The April 2017 letter states, "It is the City's position" that appellees' use of their building as a wedding and event venue for a fee constitutes an unauthorized use of real property in the City in violation of the City's 2015 zoning ordinance. Assuming the City's "position" is a "decision" or "determination" within the meaning of the Local Government Code, the Secretary/Treasurer's decision, nevertheless, was not made "in the enforcement" of the ordinance. See id.

The Local Government Code does not define "enforcement;" therefore, in construing the Code, we must give the word its common, ordinary meaning. Muns, 2021 WL 6068952, at *7 (citing Fort Worth Transp. Auth v. Rodriguez, 547 S.W.3d 830, 838 (Tex. 2018)). "In ordinary usage, 'enforcement' is the 'act or process of compelling compliance with a law, mandate, command, decree, or agreement.'" Id. (quoting Enforcement, Black's Law Dictionary (11th ed. 2019)). "'Compel' means '[t]o cause or bring about by force, threats, or overwhelming pressure.'" Id. (quoting Compel, Black's Law Dictionary (11th ed. 2019)).

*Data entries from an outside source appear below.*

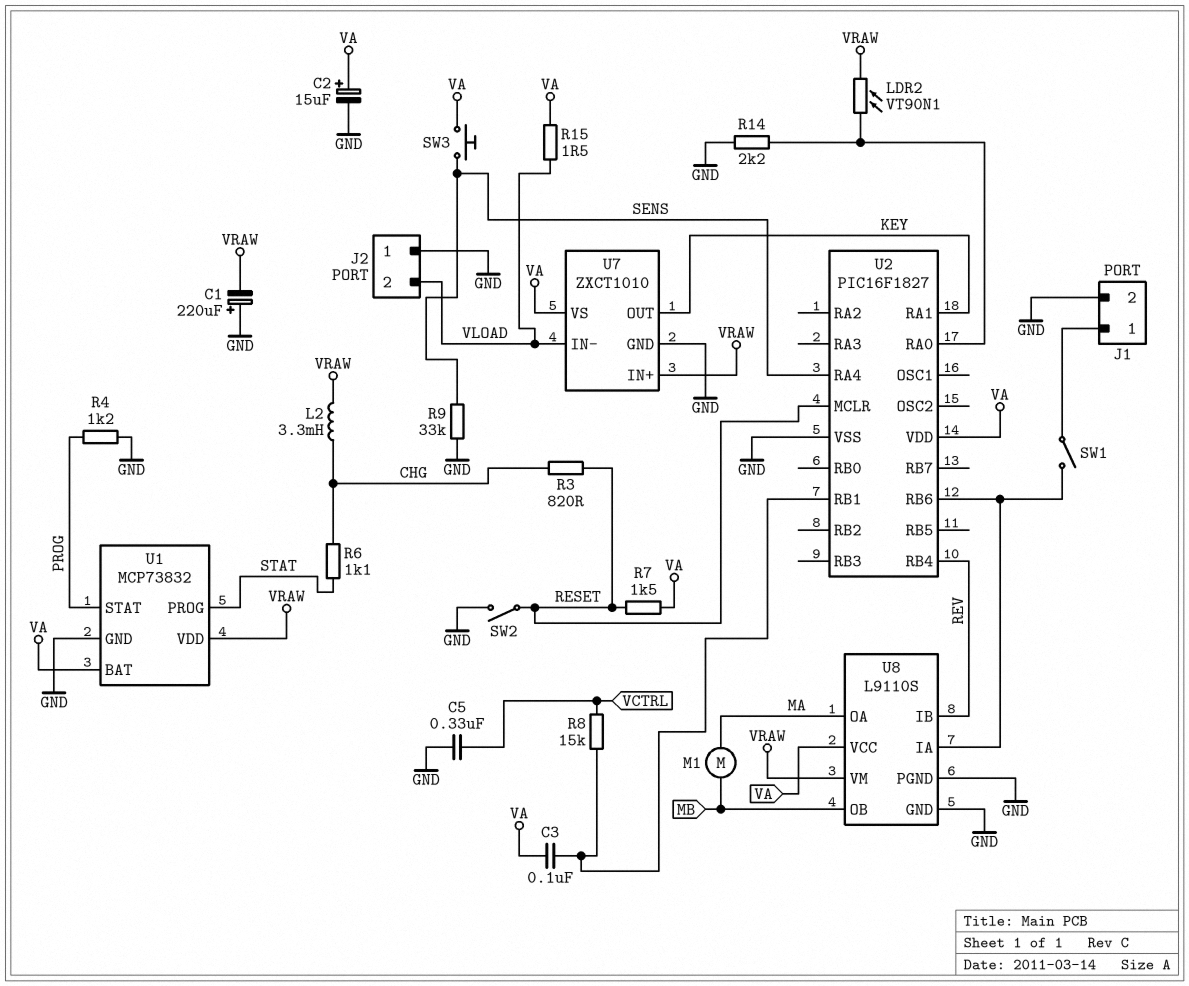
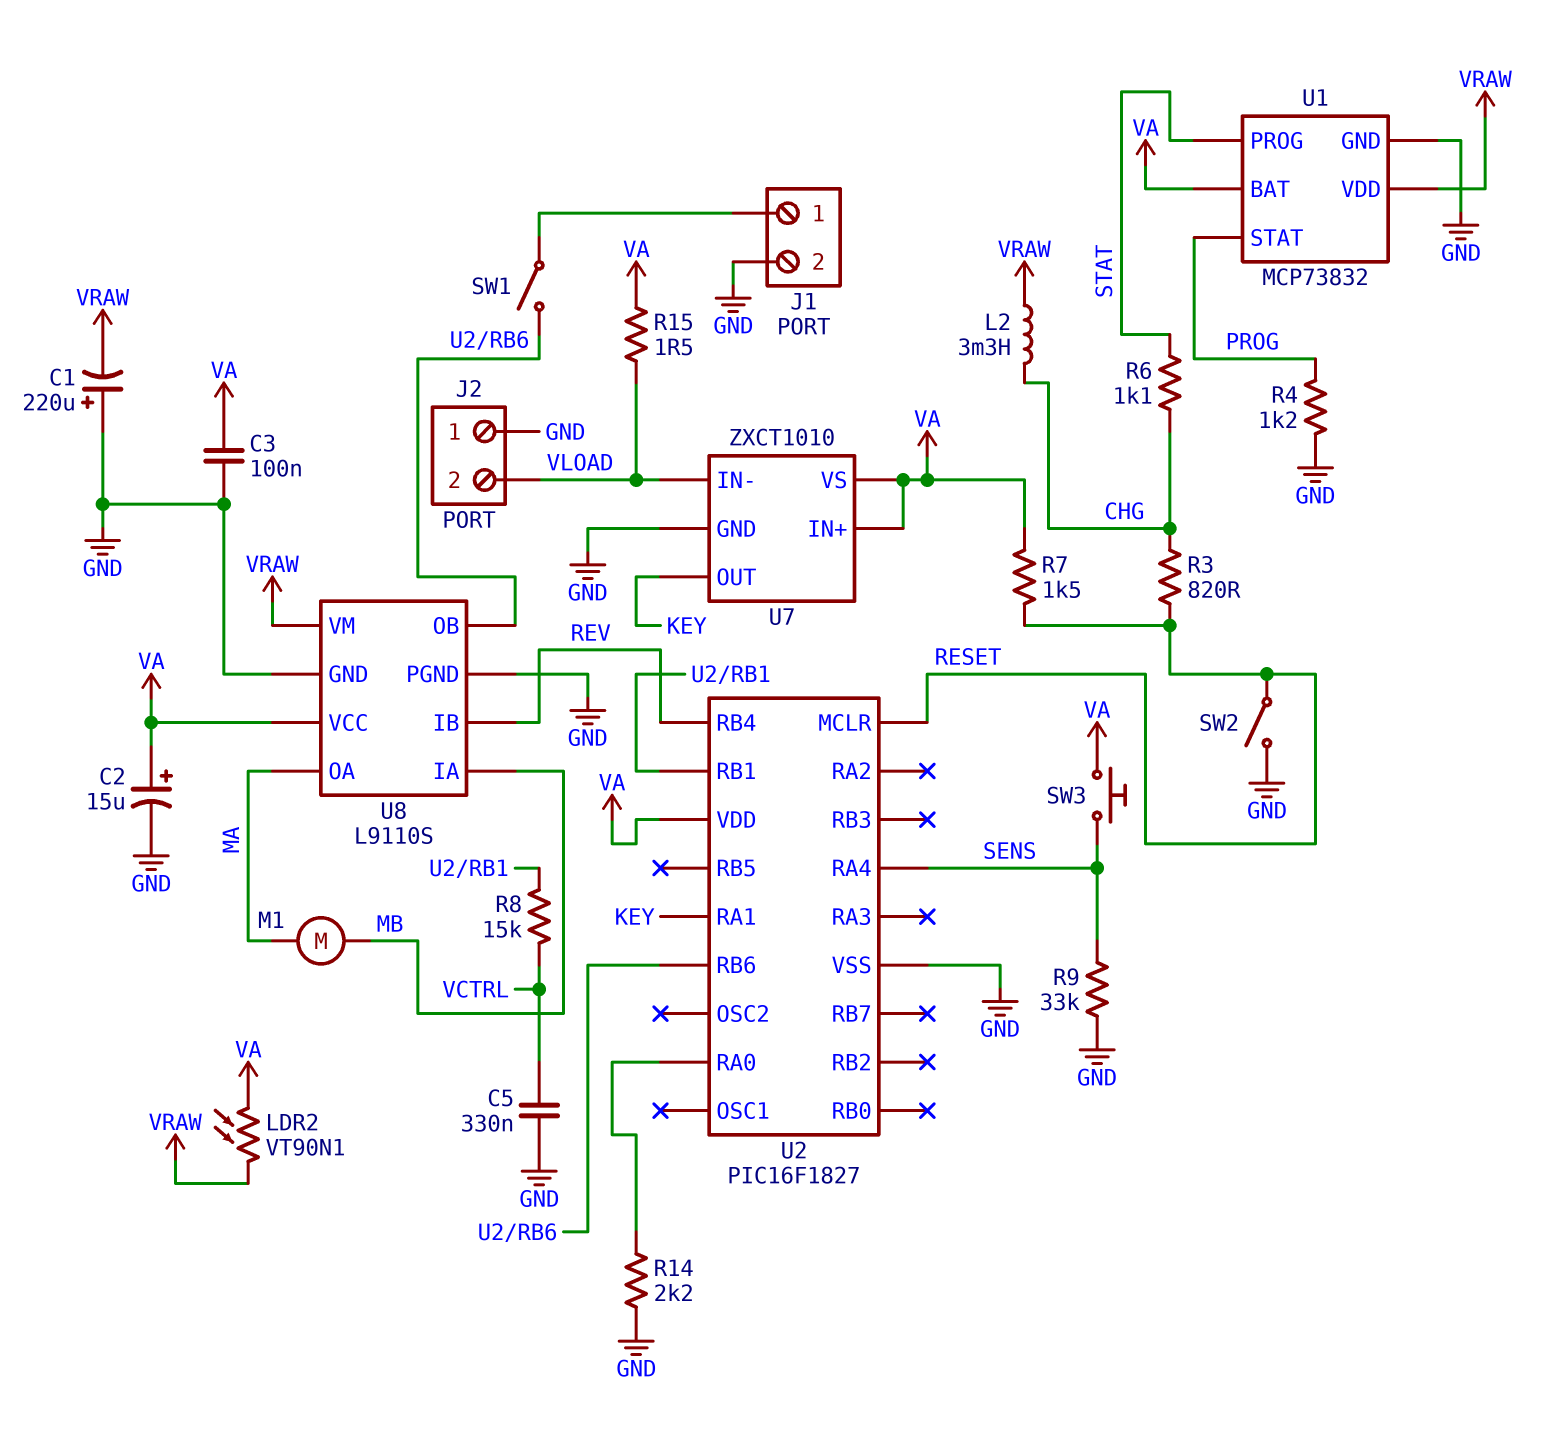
C3: 100nF (U2/RB1, VA) -> 100nF (GND, VA)
LDR2: VT90N1 (U2/RA0, VRAW) -> VT90N1 (VA, VRAW)
U7 pin IN+: VRAW -> VA
U8 pin IA: U2/RB6 -> MB
U8 pin OB: MB -> U2/RB6

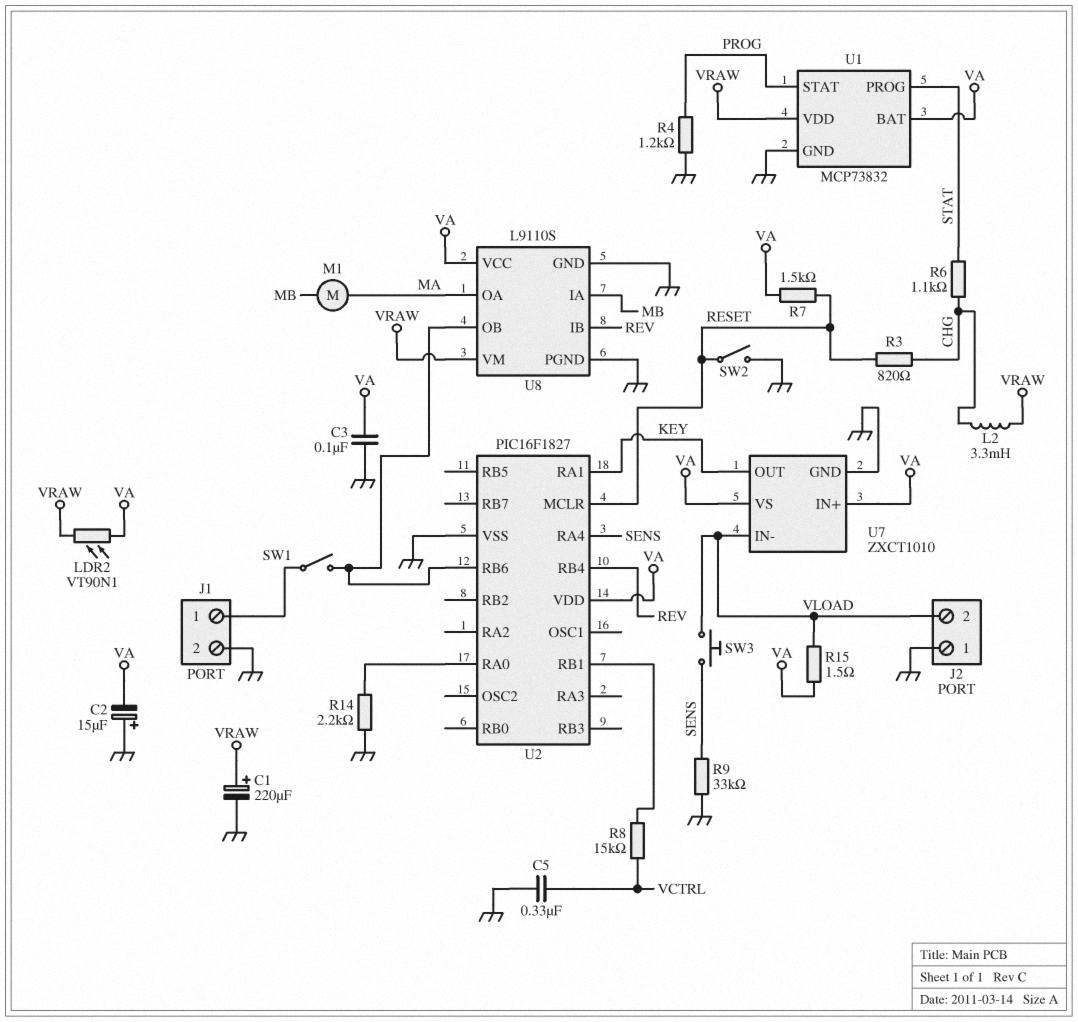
C1: 220uF (plus GND, minus VRAW) -> 220uF (plus VRAW, minus GND)
C2: 15uF (plus VA, minus GND) -> 15uF (plus GND, minus VA)
SW3: button (SENS, VA) -> button (SENS, VLOAD)

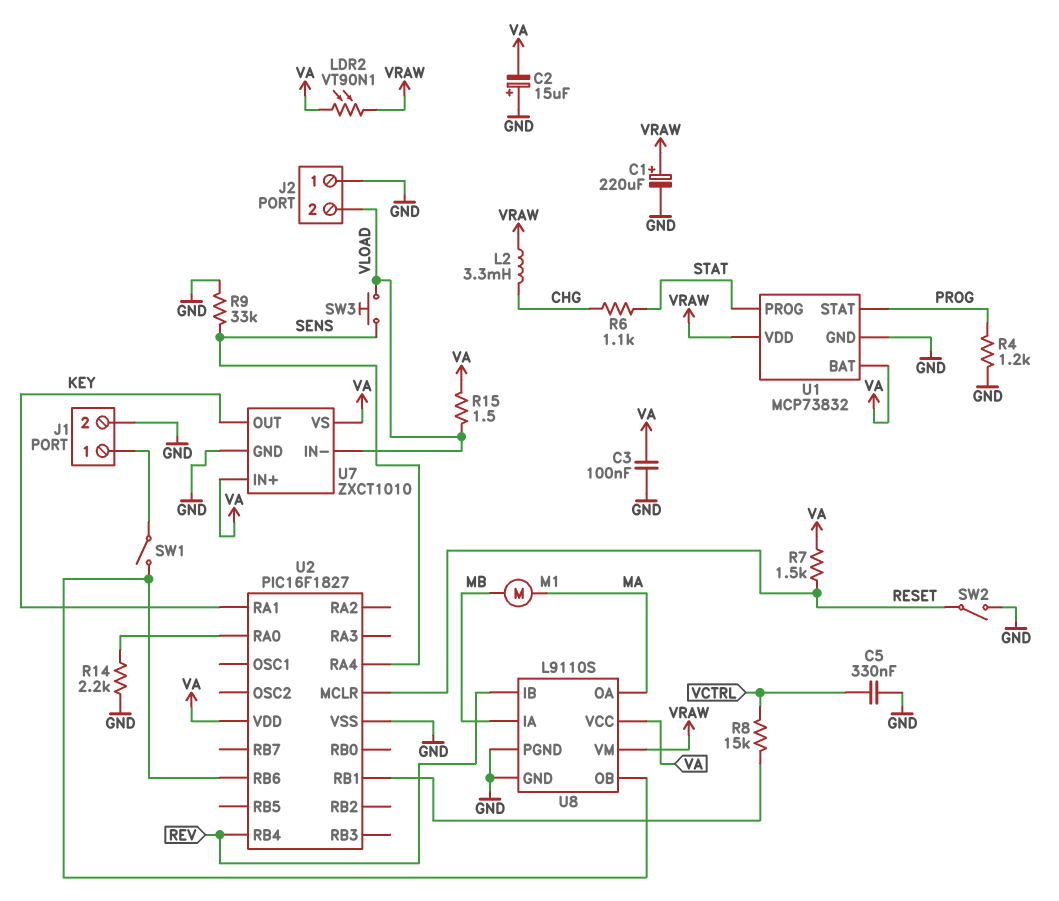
R3: 820 (CHG, RESET) -> none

The letter begins, "This is a courtesy notice from the City of Grey Forest." It continues, "[T]he business use of the structure is not in compliance with the ordinance," and it states:

I strongly urge you to cease and desist from this activity at the above-referenced property. Continuing this practice may result in prosecution and fines, which range from $25.00 to $2,000 per day, with each day constituting a separate offense.
The Secretary/Treasurer's "courtesy notice" "strongly urg[ing]" the Scharfs to cease and desist because their use of the building as a wedding and events venue "may" result in fines is not a decision made in the act or process of compelling compliance with the City's ordinance. The letter strongly urges but does not compel compliance. It warns only of the possibility of fines, but does not impose fines or state that fines will be imposed absent compliance. We hold the Secretary/Treasurer's April 2017 "courtesy notice" is informational and does not constitute enforcement, as that term is commonly and ordinarily understood. See id. at *7-9 (holding oral statement at public hearing that ordinance prohibited short-term rentals and written notice warning of fines after a grace period were informational and not made "in the enforcement" of the ordinance).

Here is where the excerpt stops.